America’s Last Crusade
For Americans of the Greatest Generation that fought World War II and of the Silent Generation that came of age in the 1950s, the great moral and ideological cause was the Cold War.
It gave purpose and clarity to our politics and foreign policy, and our lives.
From the fall of Berlin in 1945 to the fall of the Berlin Wall in 1989, that Cold War was waged by two generations, and with its end Americans faced a fundamental question:
If the historic struggle between communism and freedom is over, if the Soviet Empire and Soviet Union no longer exist, if the Russians wish to befriend us and the Maoists have taken the capitalist road, what is our new mission in the world? What do we do now?
The debate was suspended when Saddam Hussein invaded Kuwait. George H.W. Bush assembled a mighty coalition and won a war that required but 100 hours of ground combat.
We had found our mission.
The United States was the last superpower, and a triumphant Bush declared that we would build the “New World Order.” Neoconservatives rhapsodized over America’s “unipolar moment” and coming “global hegemony.”
But Americans were unpersuaded and uninspired. They rejected the victor of Desert Storm — for Bill Clinton. By Y2K, the Republican Party was backing another Bush who was promising a “more humble” America.
Came then 9/11 and the midlife conversion of George W. to Wilsonian interventionism. After the rout of the Taliban in December 2001, Bush decided to remake Afghanistan in the image of Iowa and to go crusading against an axis of evil. In his second inaugural, he declared that America’s mission was to “end tyranny in our world.”
The world declined to oblige. By the end of 2006, the Taliban were back and America seemed in an endless war in Iraq. Republicans had lost Congress and Bush’s democracy crusade was producing electoral victories for Hamas and Hezbollah.
In November 2008, the crusaders were sent packing.
Came then Barack Obama. With the “Arab Spring” beginning in 2010, with dictators being toppled in Tunisia, Egypt, Yemen, Libya, and Syria, Obama embraced the movement as his own.
But Obama received a rude awakening. As the Arab dictators began, one by one, to fall, also unleashed and now surging and spreading through the lands they had ruled were the four horsemen of the Arab apocalypse: tribalism, ethno-nationalism, Islamic fundamentalism, and anti-Americanism. So we come to an elementary question:
If the Islamic world is so suffused with rage and hatred of us — for our wars, occupations, drone attacks, support of Israel, decadent culture, and tolerance of insults to Islam and the Prophet — why should we call for free elections, when the people will use those elections to vote into power rulers hostile to the United States?
If the probable or inevitable result of dethroning dictator-allies is to raise to power Islamist enemies, why help dethrone the dictators?

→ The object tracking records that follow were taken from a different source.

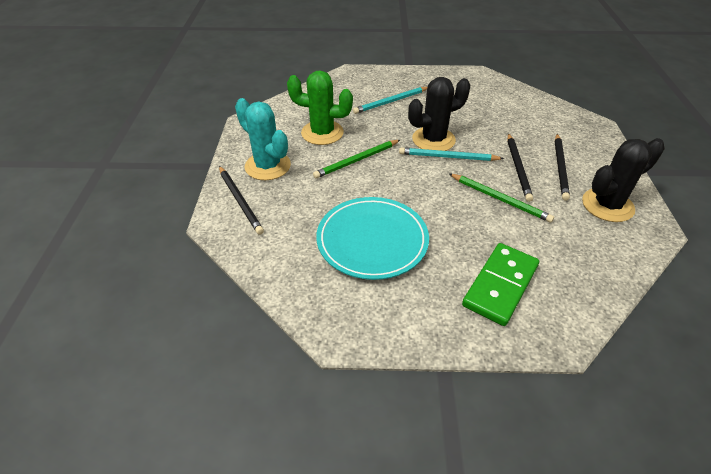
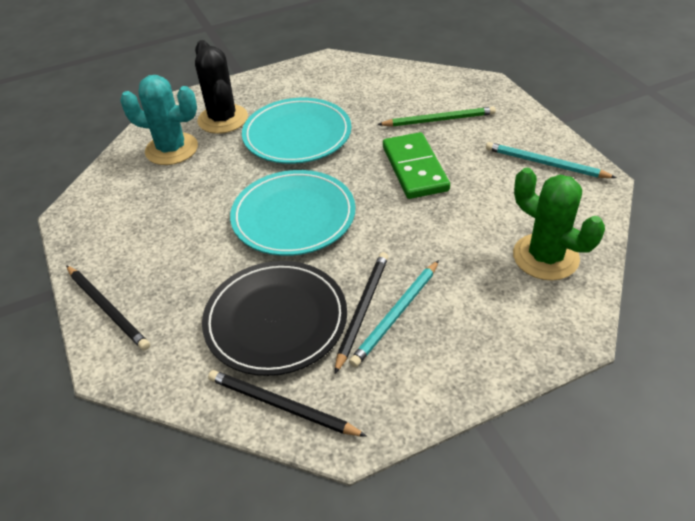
black cactus: 2 -> 1
black plate: 0 -> 1
green pencil: 2 -> 1
turquoise plate: 1 -> 2

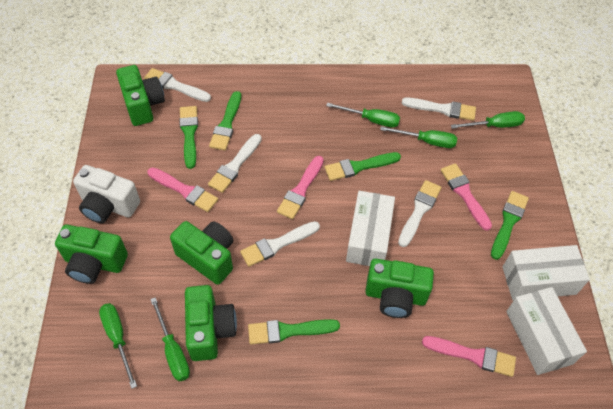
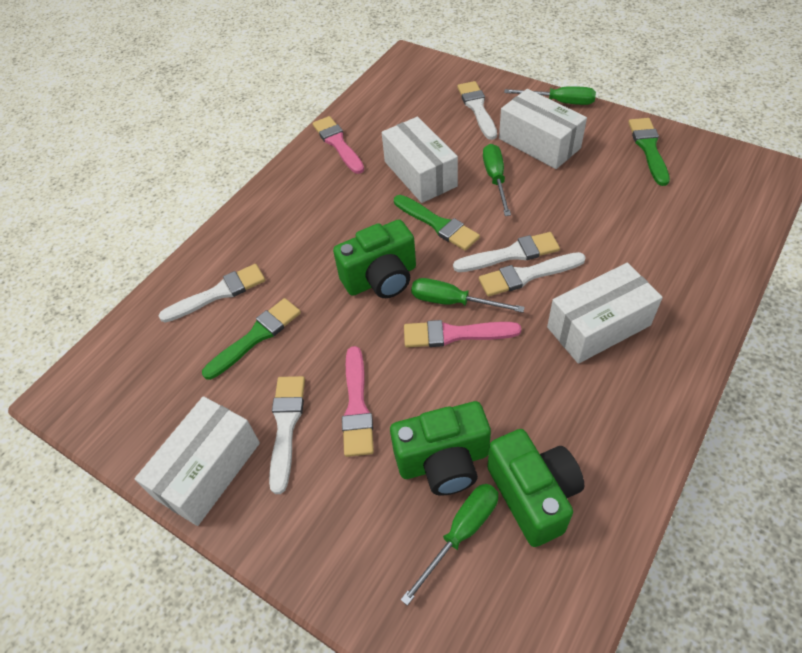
green brush: 5 -> 3
green camera: 5 -> 3
green screwdriver: 5 -> 4
pink brush: 4 -> 3
white box: 3 -> 4
white camera: 1 -> 0

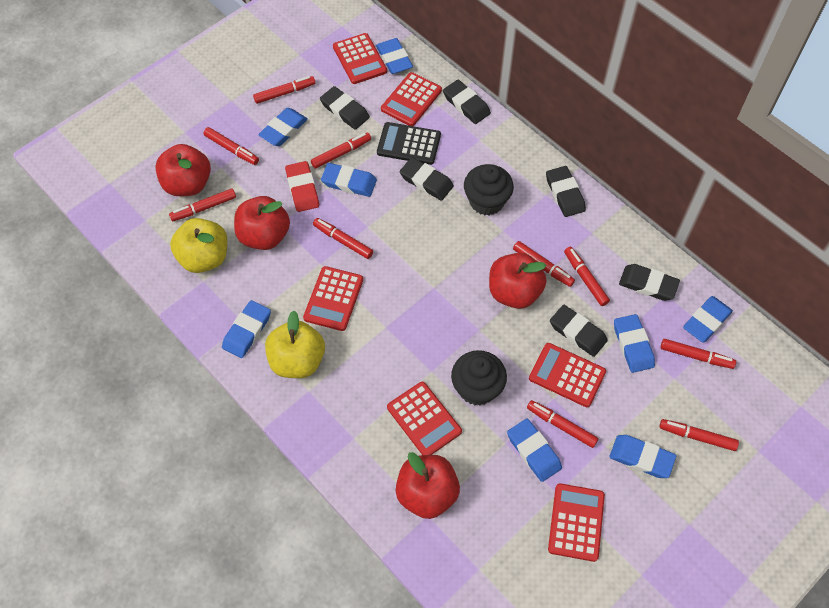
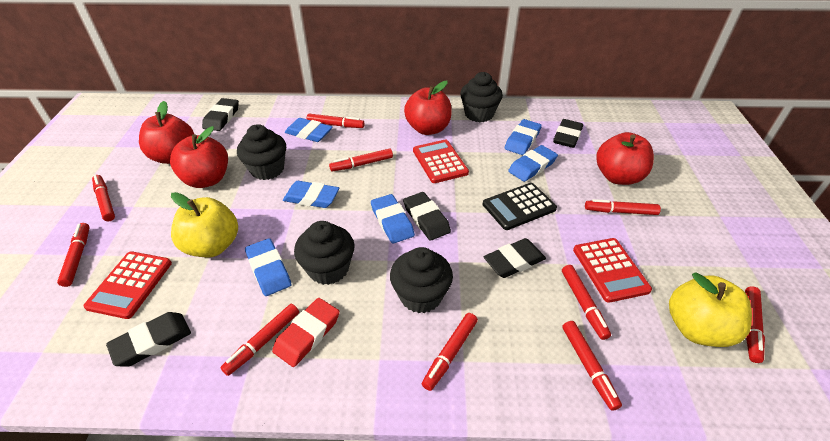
black cupcake: 2 -> 4
black eraser: 6 -> 5
blue eraser: 8 -> 6
red calculator: 6 -> 3

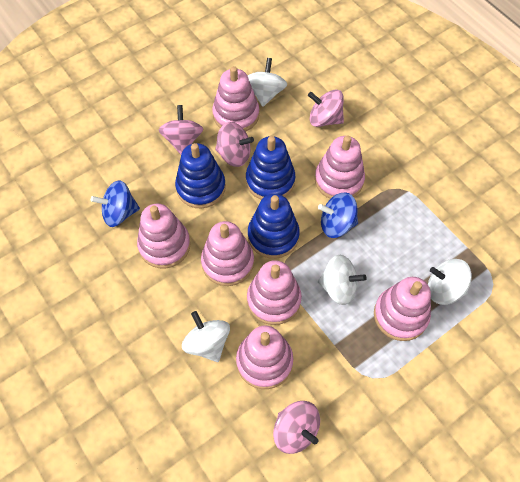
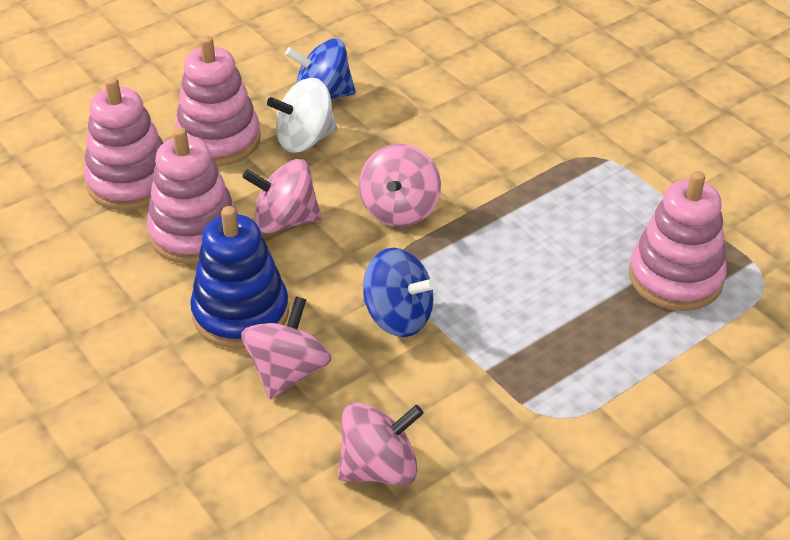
blue stacking toy: 3 -> 1
pink stacking toy: 7 -> 4
white spinning top: 4 -> 1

During the Cold War, the United States took its friends where it found them. If they were willing to cast their lot with us, from the shah to Gen. Pinochet, we welcomed them. Democratic dissidents like Jawaharlal Nehru in India and Olof Palme in Sweden got the back of our hand.

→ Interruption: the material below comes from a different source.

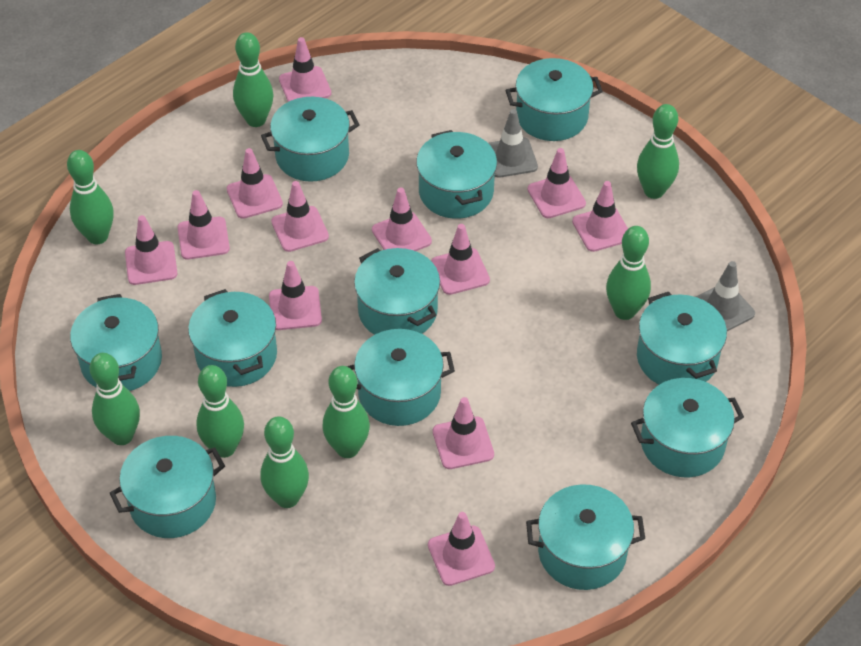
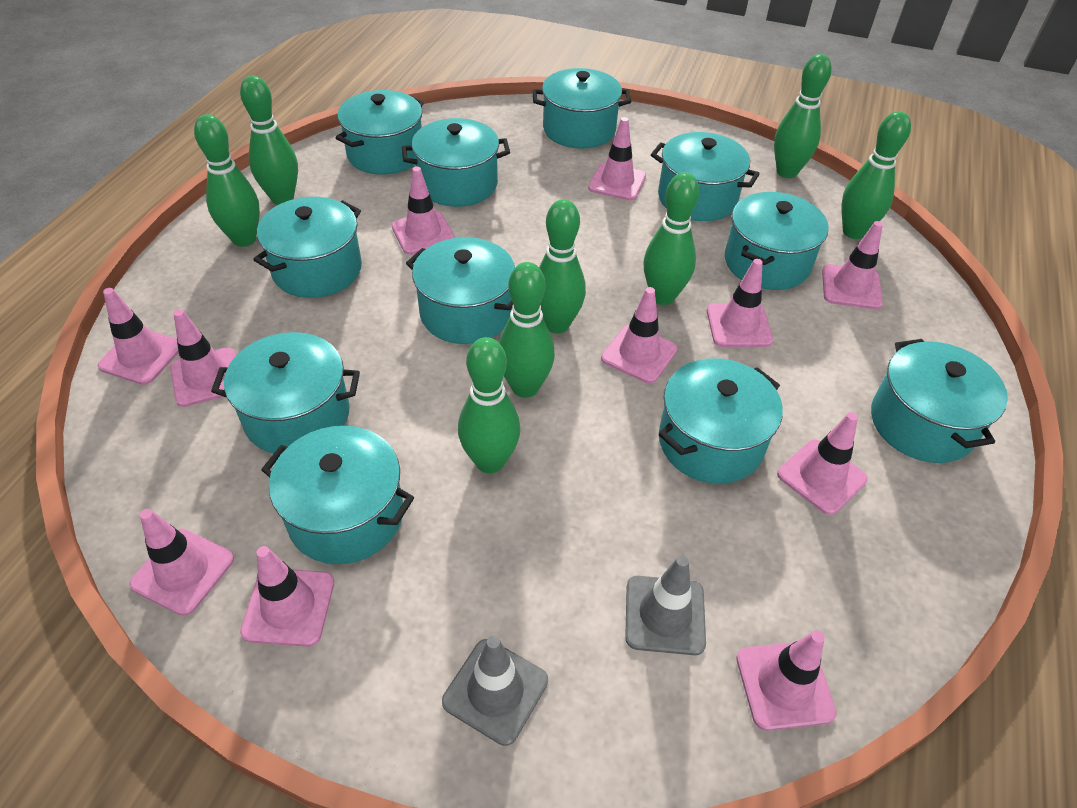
pink traffic cone: 12 -> 11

During the Cold War and World War II, the critical question was not whether you came to power through free elections — after all, Adolf Hitler did that — but are you with us or against us?
Ideology, as Russell Kirk admonished us, is political religion, and democracy worship is a form of idolatry, the worshiping of a false god, a golden calf, an idol.
And — while this may border on a hate crime — some countries are unfit for democracy. As Edmund Burke remonstrated: “It is ordained in the eternal constitution of things, that men of intemperate minds cannot be free. Their passions forge their fetters.”
With hatred of America rampant across the Arab and Islamic world, we face anew a defining moment. What now is our mission in the world? What now should be the great goal of U.S. foreign policy?
What global objective should we pursue with our trillion-dollar defense, intel, and foreign aid budgets, and pervasive diplomatic and military presence on every continent and in most countries of the world? Bush I’s New World Order is history, given our strategic decline and the resistance of Russia, China, and the Islamic world.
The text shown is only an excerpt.